The title track "The Majestic Garden" starts off quite bright with layers of guitars playing an upbeat melody. The breaks go to the synths and an uncredited female vocalist singing wordless vocals. This pattern makes up the first 5 minutes of the track, and then things move to a slower, more blues style as the guitar continues to head the track. The main theme returns on the last minute. "Call of the Spirit" again is mostly led by guitar playing the main theme, though a touch darker this time. At the 3 minute mark, the music suddenly changes to a faster theme and is now headed over by keyboards for a playful section, then later for a slower section which the song alternates between tempos. The second time the slower section comes in, a piano improvises and then we return to the main guitar led theme again with a bit more guitar improvisation this time.

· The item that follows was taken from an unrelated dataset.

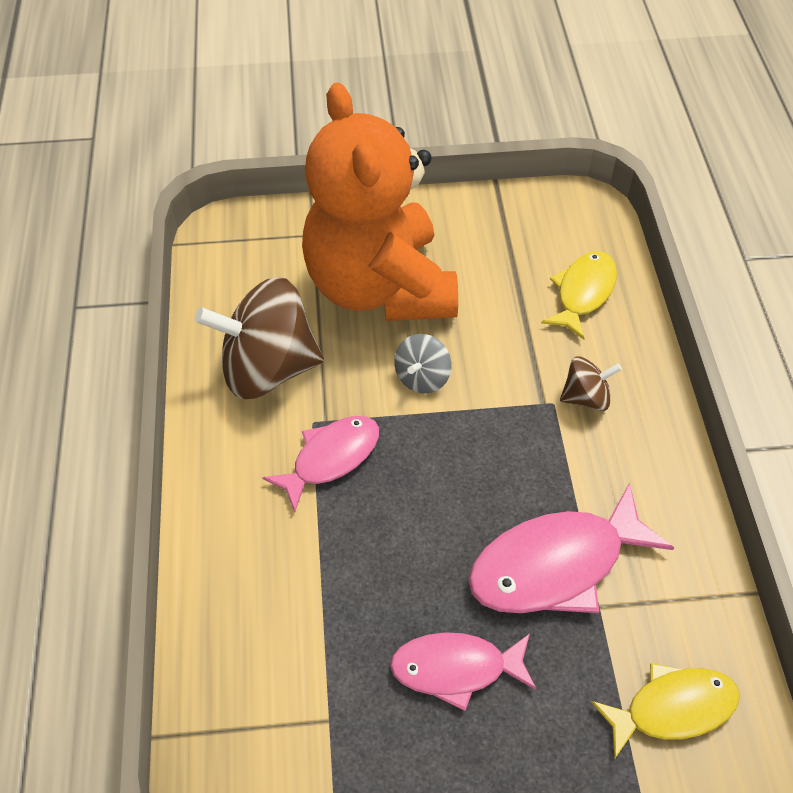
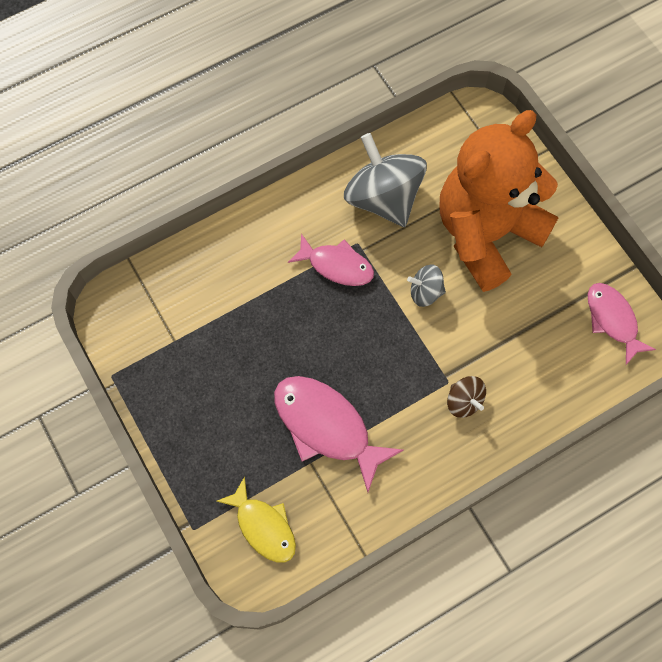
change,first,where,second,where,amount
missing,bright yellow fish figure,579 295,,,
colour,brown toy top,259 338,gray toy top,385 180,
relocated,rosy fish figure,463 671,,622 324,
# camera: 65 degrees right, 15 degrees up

"Wind from the Reeds" uses a moderate tempo, and the guitar takes the main theme again, but the synth comes in earlier with its own theme before the guitar comes back again. Later, the tempo speeds up and as the guitar plays a quick arpeggio, things start to become much more symphonic. More guitar later again on the theme, then in a fast improvised section. Later, things mellow out a bit as processed piano plays, then another return to theme. "Fire of Life" seems to want to follow the same pattern of guitar led theme, but there is a break from the norm when a symphonic section comes in provided by the synths alternating with guitar sections. Finally, after 5 minutes, this pattern breaks up as things suddenly get very dark and ominous with a wordless vocal, but just when you think things might get interesting, it soon goes back to the formulaic pattern of guitar doing the theme with variations and keyboards taking the symphonic sections. This pattern is getting too predictable.

"Lost Land" pretty much follows the same formula, but at least on this track, there is a bit more variety in the alternating sections and the symphonic sections show through a bit more and there are some synth sections. "Changing Sea" goes back to letting the guitar be in charge again, this time the improvised sections get heavier, but overall it's more of the same. Suffice it to say that the rest of the album continues in the same vein with a lot of guitar led themes and improvisation with short sections of keyboards and other things thrown in at random. Analyzing the other tracks would just be repetition of what has already been said.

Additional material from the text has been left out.